O Supremo Tribunal Federal (STF) iniciou nesta segunda-feira (15) o julgamento de quatro processos que tratam da constitucionalidade do marco temporal de terras indígenas, e já registrou dois votos contrários à tese. Os votos foram proferidos pelos ministros Gilmar Mendes, relator do caso, e Flávio Dino, durante sessão no plenário virtual da Corte.
Em seu voto, o ministro Mendes considerou o marco temporal inconstitucional, argumentando que o Legislativo não tem o poder de reduzir direitos já assegurados aos povos indígenas. “A imposição do marco temporal implicaria restrição indevida ao princípio da vedação ao retrocesso e à proteção insuficiente dos direitos fundamentais”, afirmou o relator. O ministro também estabeleceu o prazo de dez anos para que todas as demarcações de terras indígenas sejam concluídas.
Voto pela proteção constitucional
O ministro Flávio Dino acompanhou o voto do relator, reforçando que a proteção constitucional aos indígenas é independente da existência de um marco temporal.

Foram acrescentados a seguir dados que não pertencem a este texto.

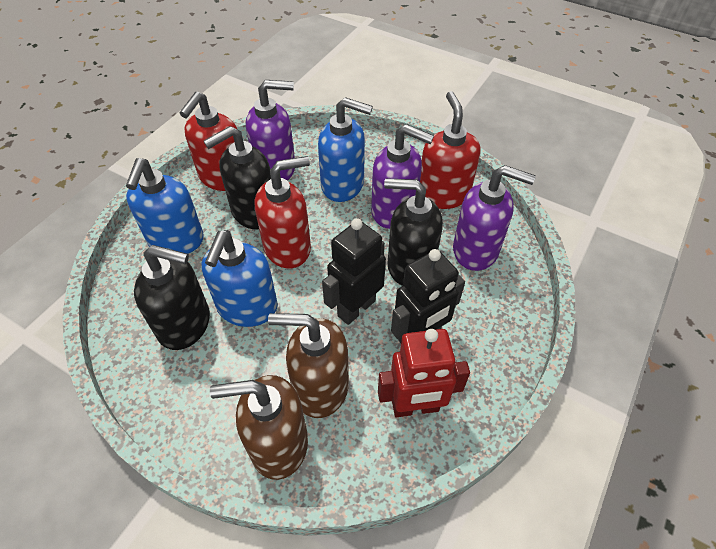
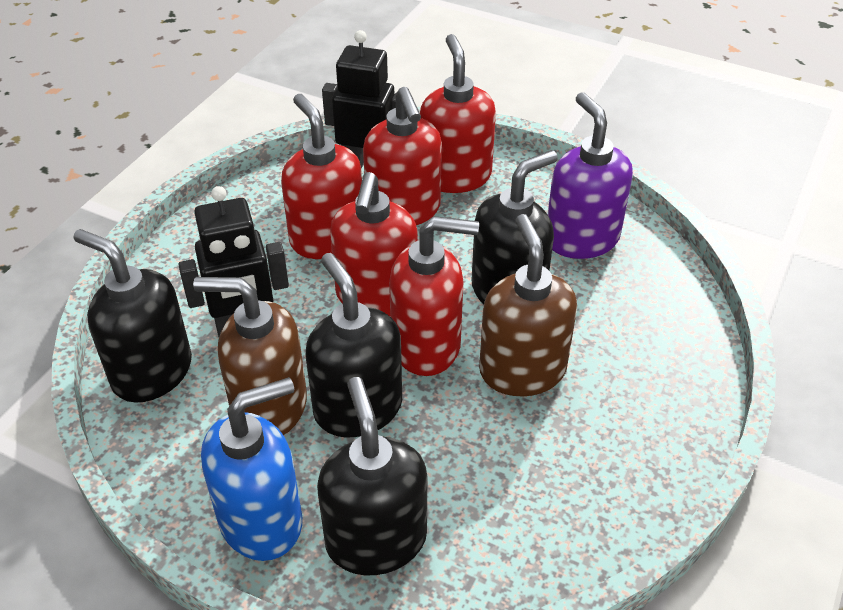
black soap dispenser: 3 -> 4
blue soap dispenser: 3 -> 1
purple soap dispenser: 3 -> 1
red robot: 1 -> 0
red soap dispenser: 3 -> 5

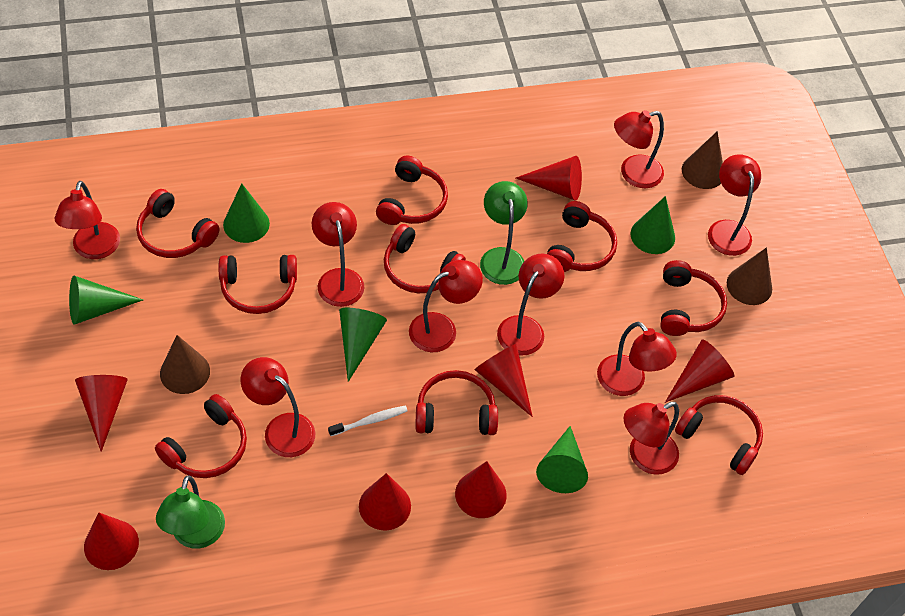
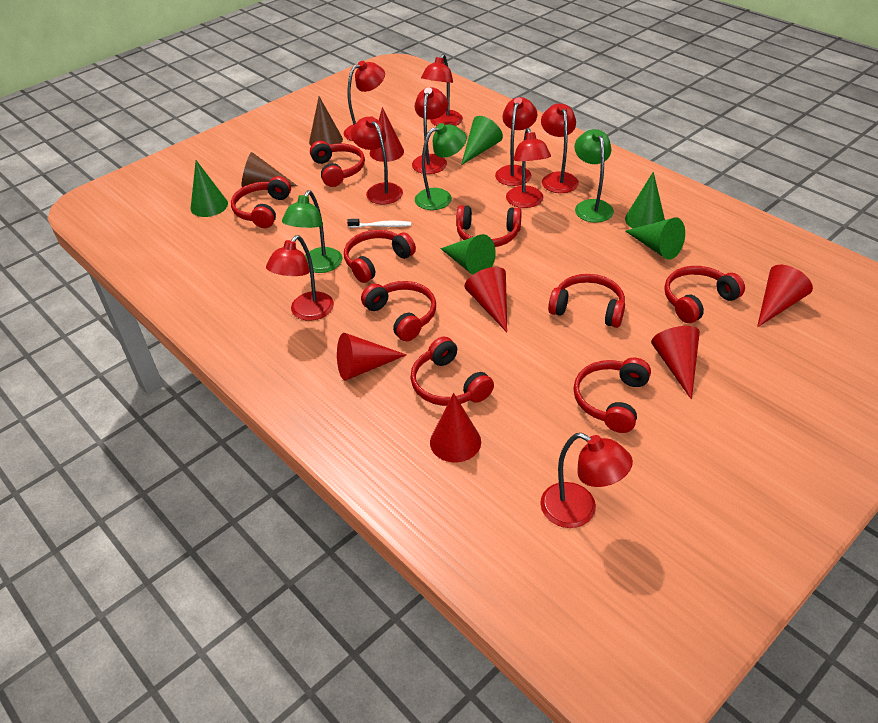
brown cone: 3 -> 2
green lamp: 2 -> 3
red cone: 7 -> 6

Dino disse que “qualquer tentativa de condicionar a demarcação de terras indígenas à data da promulgação da Constituição de 1988 afronta o texto constitucional e a jurisprudência consolidada pelo Supremo Tribunal Federal”.
A votação no plenário virtual do STF permanecerá aberta até a próxima quinta-feira, 18 de dezembro, às 23h59. Oito votos ainda precisam ser proferidos para a conclusão do julgamento.
Entenda o cenário jurídico do tema
O Supremo Tribunal Federal retorna ao tema dois anos após já ter declarado o marco temporal inconstitucional. Apesar disso, o Congresso Nacional validou a regra ao derrubar parte do veto do presidente Luiz Inácio Lula da Silva à Lei 14.701/2023.
Com a derrubada do veto, voltou a prevalecer o entendimento de que os indígenas teriam direito apenas às terras que estavam em sua posse na data da promulgação da Constituição Federal, em 5 de outubro de 1988, ou que estivessem em disputa judicial na época.
Após a decisão do Congresso, partidos como PL, PP e Republicanos protocolaram ações no STF buscando manter a validade da lei que reconheceu a tese do marco temporal. Por outro lado, entidades representantes dos povos indígenas e partidos governistas também recorreram ao Supremo para contestar novamente a constitucionalidade da regra.
Em paralelo ao julgamento na Suprema Corte, o Senado Federal aprovou na semana passada a Proposta de Emenda à Constituição (PEC) 48/23, que busca inserir a tese do marco temporal diretamente na Carta Magna.